Wermelskirchen: Hasi und Didi in der Heimat
VON GUNDHILD TILLMANNS - zuletzt aktualisiert: 12.03.2009Wermelskirchen (RPO). Nach einem Jahr schauten die Wermelskirchen-Auswanderer Anke und Dirk Leithäuser für einen Tag bei Bekannten und Freunden vorbei. Bergische Bratwurst einzukaufen stand ebenso auf dem Programm wie die Besichtigung der ehemaligen Wohnung in den Bürgerhäusern.
"Guck mal, sind das nicht?!" Knallrot gekleidet, sie klein und blond, er groß und blond: Richtig, sie sind es! Hasi und Didi waren gestern auf Heimatbesuch in Wermelskirchen. Nach fast einem Jahr haben die Italien-Auswanderer Anke und Dirk Leithäuser zum ersten Mal wieder die Freunde und ehemaligen Arbeitskollegen in Wermelskirchen besucht. Ihre Bilanz nach dem ersten schweren Jahr am Gardasee: "Es war zwar ganz schön, die alten Bekannten in Wermelskirchen wieder zu treffen. Aber das Wetter ist am Gardasee entschieden besser. Wir haben es nicht bereut, ausgewandert zu sein", waren sich Anke und Dirk Leithäuser einig. Die erste Station auf ihrem Heimattrip machten sie bei der Bergischen Morgenpost, die sie seit Ostern vergangenen Jahres sozusagen in guten und schlechten Zeiten bei ihrem Italienabenteuer begleitet hat.
Leithäusers im Netz
Die Homepage der Leithäusers hat die Adresse www.didiundhasi.com. Und bei Vox-TV geht's im April weiter
Doch dann "juckte" es die Leithäusers vor Erwartung zu sehen, was denn auch ihrer alten Wohnung geworden ist. Denn, da wo Hasi und Didi als Hausmeisterfamilie in den Bürgerhäusern ihre Wohnräume hatten, dort "residiert" jetzt Musikschulleiter Alfred Karnowka im ehemaligen Schlafzimmer der Leithäusers. Schon für manch ein Witzchen auf seine Kosten hat das herhalten müssen: "Aber damit kann ich leben", sagte Karnowka souverän, freute sich über den Besuch der Leithäusers und stellte sich auch bereitwillig zum Foto im "Schlafzimmer"-Büro bereit.
Die frühere Wohnung
Das Esszimmer von Hasi und Didi ist mittlerweile zum Sekretariat der Musikschule geworden, Wohnzimmer und Kinderzimmer wurden Unterrichtsräume. Aber Anke Leithäuser entdeckte auch noch "Spuren der Vergangenheit": "Sieh mal, Dirk, die Türe klemmt immer noch! Und die Schilder da, die hab' ich noch aufgehängt!"
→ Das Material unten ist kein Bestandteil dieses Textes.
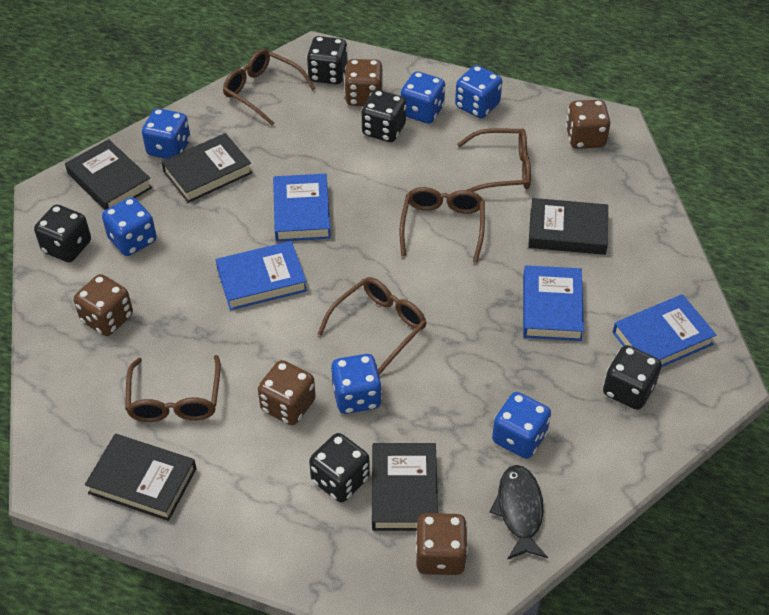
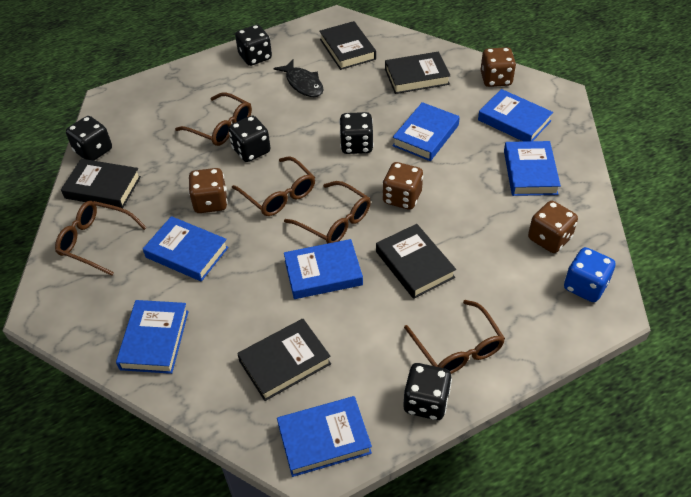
blue book: 4 -> 7
blue dice: 6 -> 1
brown dice: 5 -> 4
Mittags gab's dann ein großes Wiedersehen im Rathaus mit den ehemaligen Kollegen. Die Leithäusers durften den kleinen Saal für eine Bilderpräsentation ihrer neuen Heimat nutzen; die ehemaligen Kollegen ihre Mittagspause, um den spannenden Erzählungen von Hasi und Didi zu lauschen.